When these basic functions are built into OOo Writer and are made assessable via UNO, we can then use rapid prototyping development methods to design and build prototype GUI interfaces and bibliographic formatting engines using the Extension Development Toolkit and Smart Tags {now implemented, issue #75130, Smart Tags Specification.odt}. We will be able to use any of the programming languages which have OpenOffice bindings and are supported by the toolkit: C++, Java, Python and, of course, OpenOffice Basic. We believe that we will find more developers who can work in these languages than by insisting on C++ code from the start. Also it is much easier to build prototypes using Java, Python and OpenOffice Basic than in C++.

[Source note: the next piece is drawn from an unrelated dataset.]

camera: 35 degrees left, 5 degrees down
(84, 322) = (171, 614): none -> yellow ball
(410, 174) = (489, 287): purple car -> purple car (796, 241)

Skills required - some XML skills with knowledge of, or willingness to learn, the OpenOffice UNO (see the Openoffice Developer's Guide and Using C++ with SDK)

Details

New Citation Field API

The changes to the document schema are detailed in our OpenDocument Metadata model document pdf.

NOTE: The OpenDocument Metadata model has now been accepted [pdf]. The examples in this section have not yet been adjusted to the format in that document. David Wilson 02:42, 17 July 2007 (CEST)

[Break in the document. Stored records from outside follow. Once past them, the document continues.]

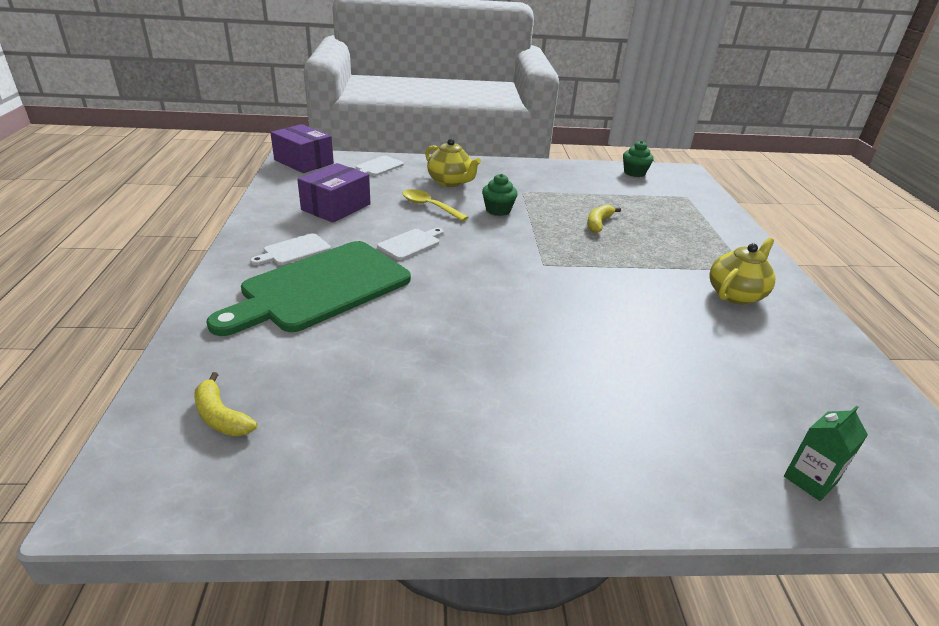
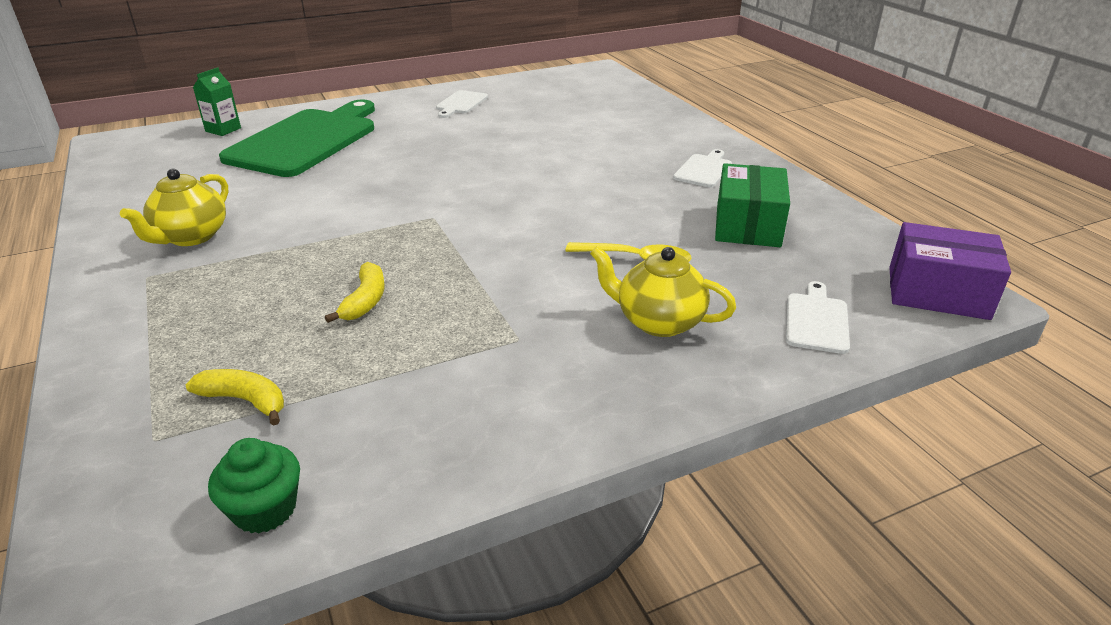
camera: 160 degrees right, 0 degrees up
(221, 416) = (592, 91): yellow banana -> yellow banana (245, 400)
(320, 288) = (632, 150): green cutting board -> green cutting board (306, 140)
(336, 207) = (747, 225): purple box -> green box
(411, 244) = (601, 204): white cutting board -> white cutting board (461, 103)
(498, 210) = (534, 282): green cupcake -> none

The new field consists of:

  1. one or more references to bibliographic metadata records
  2. the formatted citation content

Here are two examples of the new citation field. The first is a standard author-year style, with additional page number details:

 <text:p>Here is a paragraph with a citation <cite:citation>
  <cite:citation-source>
   <cite:biblioref cite:key="urn:isbn:0814712827#154">
     <cite:detail cite:units="pages" cite:begin="23" cite:end="24"/>
   </cite:biblioref>
  </cite:citation-source>
  <cite:citation-body>
    <text:span text:style-name="Citation">(Veer, 1996:23-24)</text:span>
  </cite:citation-body>
 </cite:citation>
 </text:p>

The second is a footnoted example.

 <text:p>Here is a paragraph with a citation <cite:citation>
  <cite:citation-source>
   <cite:biblioref cite:key="urn:isbn:0814712827#154"/>
  </cite:citation-source>
  <cite:citation-body>
    <text:note text:id="ftn0" text:note-class="footnote">
     <text:note-citation>1</text:note-citation>
     <text:note-body>
       <text:p text:style-name="Footnote">Peter van der Veer (1996) 
       Riots and Rituals: The Construction of Violence and Public 
       Space in Hindu Nationalism, In Paul Brass Ed., Riots and 
       Pogroms (New York:NYU Press) 154–76.</text:p>
    </text:note-body>
  </text:note>
  </cite:citation-body>
 </cite:citation>
 </text:p>

The design is such that it is possible to radically change citation formatting without modifying the citation-source element. If a user starts authoring their document in a footnote style, for example, and later must change to an author-year style, the logic is in place to make this a totally seamless switch. Commercial products like Endnote do not support this sort of (quite useful) functionality.

Note: The cite-key ,
<cite:biblioref cite:key="urn:isbn:0814712827#154"/>
in the above example, provides a link to the reference data stored in the biblio-data.xml file in the save package. There is a document comparing the current save-package format to the proposed format, and a complete document example. The changes to the document schema need to be supported by the document save and load modules. These are detailed in the Further References below.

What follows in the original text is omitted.